Dios se agrada de lo correcto

La Biblia dice en Proverbios 21: 3 Hacer justicia y juicio es a Jehová más agradable que sacrificio.

Cuando Samuel le informó a Saúl que había sido desechado por Dios para gobernar Israel le manifestó: Ciertamente el obedecer es mejor que los sacrificios, y el prestar atención que la grosura de los carneros. La razón de esas palabras fue porque habían ofrecido el botín de los amalecitas a Dios cuando la orden era que destruyeran todo.

El rey David era un devoto judío. Ofrecía los sacrificios establecidos en el libro de Levítico de manera rigurosa. Era un piadoso que cumplía cabalmente con lo ordenado por Dios en ese libro del Antiguo Testamento, pero cuando pecó con Betasabé declaró: “No quieres sacrificio que yo lo daría. Los sacrificios de Dios son el espíritu quebrantado.

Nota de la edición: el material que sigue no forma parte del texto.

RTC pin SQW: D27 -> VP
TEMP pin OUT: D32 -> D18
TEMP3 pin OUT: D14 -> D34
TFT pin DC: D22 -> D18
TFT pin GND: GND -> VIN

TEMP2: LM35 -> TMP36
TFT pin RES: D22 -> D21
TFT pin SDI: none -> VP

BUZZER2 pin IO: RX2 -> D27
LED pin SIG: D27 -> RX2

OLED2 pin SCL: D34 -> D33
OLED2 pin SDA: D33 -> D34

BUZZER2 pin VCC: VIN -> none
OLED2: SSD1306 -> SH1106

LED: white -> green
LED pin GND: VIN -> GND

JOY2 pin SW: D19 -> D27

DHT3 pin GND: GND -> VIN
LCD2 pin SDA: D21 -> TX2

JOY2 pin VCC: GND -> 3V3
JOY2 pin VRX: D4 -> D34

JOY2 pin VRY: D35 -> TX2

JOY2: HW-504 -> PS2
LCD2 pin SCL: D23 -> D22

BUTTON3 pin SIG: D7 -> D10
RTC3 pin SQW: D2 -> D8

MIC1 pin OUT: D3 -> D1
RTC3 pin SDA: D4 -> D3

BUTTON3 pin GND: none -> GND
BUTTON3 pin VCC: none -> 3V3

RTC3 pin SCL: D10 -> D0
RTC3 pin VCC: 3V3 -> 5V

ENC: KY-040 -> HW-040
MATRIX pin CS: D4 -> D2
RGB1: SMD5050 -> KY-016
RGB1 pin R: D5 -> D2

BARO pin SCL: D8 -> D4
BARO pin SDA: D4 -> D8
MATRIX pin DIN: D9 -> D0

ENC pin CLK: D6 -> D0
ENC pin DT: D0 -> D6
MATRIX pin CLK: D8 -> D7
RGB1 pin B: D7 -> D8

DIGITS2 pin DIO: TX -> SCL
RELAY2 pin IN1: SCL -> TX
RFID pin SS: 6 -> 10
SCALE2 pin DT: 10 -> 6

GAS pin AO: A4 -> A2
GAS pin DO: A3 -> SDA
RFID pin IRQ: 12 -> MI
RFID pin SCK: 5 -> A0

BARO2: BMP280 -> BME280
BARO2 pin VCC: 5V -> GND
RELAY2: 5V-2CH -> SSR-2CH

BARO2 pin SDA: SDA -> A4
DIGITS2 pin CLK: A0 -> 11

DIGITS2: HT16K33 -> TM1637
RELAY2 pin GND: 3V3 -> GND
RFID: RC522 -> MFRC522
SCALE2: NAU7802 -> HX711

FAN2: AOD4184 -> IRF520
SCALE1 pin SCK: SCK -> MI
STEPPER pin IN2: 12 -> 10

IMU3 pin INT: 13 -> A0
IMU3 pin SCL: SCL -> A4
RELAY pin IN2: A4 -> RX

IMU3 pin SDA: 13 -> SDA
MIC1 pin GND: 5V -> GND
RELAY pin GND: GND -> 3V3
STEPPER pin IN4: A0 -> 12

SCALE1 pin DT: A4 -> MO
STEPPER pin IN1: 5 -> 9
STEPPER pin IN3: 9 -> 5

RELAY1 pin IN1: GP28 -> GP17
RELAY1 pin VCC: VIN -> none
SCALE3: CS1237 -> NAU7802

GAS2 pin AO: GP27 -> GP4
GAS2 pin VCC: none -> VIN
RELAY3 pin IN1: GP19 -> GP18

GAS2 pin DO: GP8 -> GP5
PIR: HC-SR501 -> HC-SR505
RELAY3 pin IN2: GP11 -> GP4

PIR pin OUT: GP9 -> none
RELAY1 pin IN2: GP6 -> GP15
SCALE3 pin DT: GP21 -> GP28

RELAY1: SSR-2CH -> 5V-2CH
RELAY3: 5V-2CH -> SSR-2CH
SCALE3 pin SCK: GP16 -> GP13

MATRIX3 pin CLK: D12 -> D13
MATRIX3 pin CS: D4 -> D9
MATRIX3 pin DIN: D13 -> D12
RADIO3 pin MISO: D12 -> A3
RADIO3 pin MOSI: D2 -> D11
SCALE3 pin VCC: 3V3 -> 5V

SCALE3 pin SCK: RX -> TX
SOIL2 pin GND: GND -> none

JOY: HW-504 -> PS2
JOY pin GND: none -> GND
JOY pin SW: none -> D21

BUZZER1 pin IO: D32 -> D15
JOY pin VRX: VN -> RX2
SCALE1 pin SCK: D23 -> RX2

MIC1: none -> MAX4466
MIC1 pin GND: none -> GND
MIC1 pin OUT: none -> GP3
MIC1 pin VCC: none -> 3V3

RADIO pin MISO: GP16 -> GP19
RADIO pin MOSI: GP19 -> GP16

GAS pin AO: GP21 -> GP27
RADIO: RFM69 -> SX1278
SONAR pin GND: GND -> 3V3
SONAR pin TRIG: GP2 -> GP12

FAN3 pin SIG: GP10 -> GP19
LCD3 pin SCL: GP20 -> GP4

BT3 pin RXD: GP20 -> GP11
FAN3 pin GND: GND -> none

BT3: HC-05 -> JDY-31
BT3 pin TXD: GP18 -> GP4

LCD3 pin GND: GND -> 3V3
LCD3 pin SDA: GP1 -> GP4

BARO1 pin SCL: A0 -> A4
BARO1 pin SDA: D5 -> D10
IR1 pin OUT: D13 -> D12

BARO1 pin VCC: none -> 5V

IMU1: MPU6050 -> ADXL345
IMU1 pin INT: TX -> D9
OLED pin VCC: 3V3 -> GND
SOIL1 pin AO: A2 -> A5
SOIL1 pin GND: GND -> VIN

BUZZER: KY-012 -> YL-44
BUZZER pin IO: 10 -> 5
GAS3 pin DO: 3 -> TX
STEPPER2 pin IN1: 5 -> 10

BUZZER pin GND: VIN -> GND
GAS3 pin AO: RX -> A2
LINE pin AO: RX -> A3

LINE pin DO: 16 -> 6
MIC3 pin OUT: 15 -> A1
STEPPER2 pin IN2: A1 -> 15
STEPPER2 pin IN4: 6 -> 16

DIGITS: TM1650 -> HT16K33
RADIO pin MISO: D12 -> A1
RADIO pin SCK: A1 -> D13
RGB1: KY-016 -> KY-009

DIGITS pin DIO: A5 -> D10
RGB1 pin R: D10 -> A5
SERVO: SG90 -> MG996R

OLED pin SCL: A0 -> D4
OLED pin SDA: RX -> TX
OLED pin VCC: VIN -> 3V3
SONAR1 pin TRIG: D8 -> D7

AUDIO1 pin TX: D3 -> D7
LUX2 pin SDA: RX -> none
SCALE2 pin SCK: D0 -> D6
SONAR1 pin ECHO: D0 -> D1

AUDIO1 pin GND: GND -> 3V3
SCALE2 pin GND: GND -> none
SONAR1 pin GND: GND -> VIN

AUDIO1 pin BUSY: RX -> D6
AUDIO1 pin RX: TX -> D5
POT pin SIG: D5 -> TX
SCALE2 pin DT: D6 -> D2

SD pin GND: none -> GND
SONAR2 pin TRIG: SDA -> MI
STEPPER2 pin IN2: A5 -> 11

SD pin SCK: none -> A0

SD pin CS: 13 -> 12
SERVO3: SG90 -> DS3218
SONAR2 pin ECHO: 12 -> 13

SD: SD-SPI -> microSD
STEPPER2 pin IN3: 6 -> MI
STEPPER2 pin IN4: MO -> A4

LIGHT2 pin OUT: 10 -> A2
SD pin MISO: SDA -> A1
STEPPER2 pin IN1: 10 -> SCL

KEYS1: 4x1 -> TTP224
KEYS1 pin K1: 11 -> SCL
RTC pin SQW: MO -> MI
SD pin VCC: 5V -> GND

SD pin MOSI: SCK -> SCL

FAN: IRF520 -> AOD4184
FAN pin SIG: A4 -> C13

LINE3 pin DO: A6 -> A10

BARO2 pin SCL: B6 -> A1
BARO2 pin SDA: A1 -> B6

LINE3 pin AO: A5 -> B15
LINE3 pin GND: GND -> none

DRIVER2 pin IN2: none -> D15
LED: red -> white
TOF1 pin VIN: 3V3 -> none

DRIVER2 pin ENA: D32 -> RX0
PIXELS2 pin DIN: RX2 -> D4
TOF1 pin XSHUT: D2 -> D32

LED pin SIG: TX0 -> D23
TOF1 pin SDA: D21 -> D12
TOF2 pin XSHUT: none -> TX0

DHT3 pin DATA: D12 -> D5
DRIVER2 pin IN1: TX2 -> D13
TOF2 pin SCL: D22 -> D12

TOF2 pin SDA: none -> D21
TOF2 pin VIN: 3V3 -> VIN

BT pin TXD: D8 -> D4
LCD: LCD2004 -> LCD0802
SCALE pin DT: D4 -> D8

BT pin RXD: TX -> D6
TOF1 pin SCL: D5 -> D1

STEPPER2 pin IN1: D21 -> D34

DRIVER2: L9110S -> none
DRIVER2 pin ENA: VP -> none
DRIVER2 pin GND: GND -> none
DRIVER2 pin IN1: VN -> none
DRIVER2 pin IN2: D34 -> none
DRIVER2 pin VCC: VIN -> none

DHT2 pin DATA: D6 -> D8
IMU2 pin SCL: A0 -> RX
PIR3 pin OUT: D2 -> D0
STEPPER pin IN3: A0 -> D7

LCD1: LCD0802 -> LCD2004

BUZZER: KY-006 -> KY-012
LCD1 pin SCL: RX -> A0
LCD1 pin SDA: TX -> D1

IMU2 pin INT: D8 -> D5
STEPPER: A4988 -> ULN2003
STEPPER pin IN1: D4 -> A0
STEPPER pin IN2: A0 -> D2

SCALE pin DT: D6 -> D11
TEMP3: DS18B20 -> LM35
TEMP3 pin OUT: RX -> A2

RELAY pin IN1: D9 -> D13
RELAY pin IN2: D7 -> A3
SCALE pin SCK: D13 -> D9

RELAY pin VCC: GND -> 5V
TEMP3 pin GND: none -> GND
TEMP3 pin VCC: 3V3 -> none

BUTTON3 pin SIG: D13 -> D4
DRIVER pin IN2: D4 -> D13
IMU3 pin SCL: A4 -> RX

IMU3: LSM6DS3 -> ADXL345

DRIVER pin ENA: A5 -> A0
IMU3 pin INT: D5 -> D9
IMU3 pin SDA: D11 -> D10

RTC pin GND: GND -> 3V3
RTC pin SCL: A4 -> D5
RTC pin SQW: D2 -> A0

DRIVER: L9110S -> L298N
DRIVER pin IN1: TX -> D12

Y no es que las ofrendas o sacrificios no fueran necesarios o resultarán insuficientes. De ser así no hubieran quedado establecidos como necesarios en el libro de Levítico del Antiguo Testamento. En realidad lo que había de fondo en ellos era hacerlos con todo el corazón y no solo por cumplir con una obligación.

Había que ofrecerlos para tener una comunión con Dios, pero sin perder de vista que a Dios le importaba bastante nuestra relación con nuestro prójimo. El verso que hoy meditamos nos conduce a esta verdad. A Dios le importa no solo que le adoremos, pero le interesa enormemente que hagamos lo correcto. Esa palabra la usan otras versiones en ese verso.

Cumplir con nuestra responsabilidad para con Dios no cancela de ninguna manera nuestra responsabilidad con nuestro semejante. Conducirnos con justicia y juicio implica vivir de manera recta delante de Dios y en consecuencia vivir sin dañar a quienes nos rodean. Los sacrificios van más allá de solo cumplir, implican vivir íntegramente ante el Creador.

Los hebreos cayeron muchas veces en este error. Pensar que podían ofrecer holocaustos a Dios sin importar su conducta. En otras palabras divorciaron su relación con Dios de su responsabilidad con su prójimo. Un grave error porque los convirtió en unos hipócritas que colaban el mosquito, pero se tragaban el camello.

La Nueva Traducción Viviente traduce este verso así: Al Señor le agrada más cuando hacemos lo que es correcto y justo que cuando le ofrecemos sacrificios.

Dios no quiere que cumplamos con él y nos olvidemos todo lo demás. Él desea que armonicemos nuestra relación con su persona y nuestras vivencias cotidianas de tal manera que hagamos lo correcto y justo siempre. Así nuestras ofrendas y sacrificios lo honrará completamente.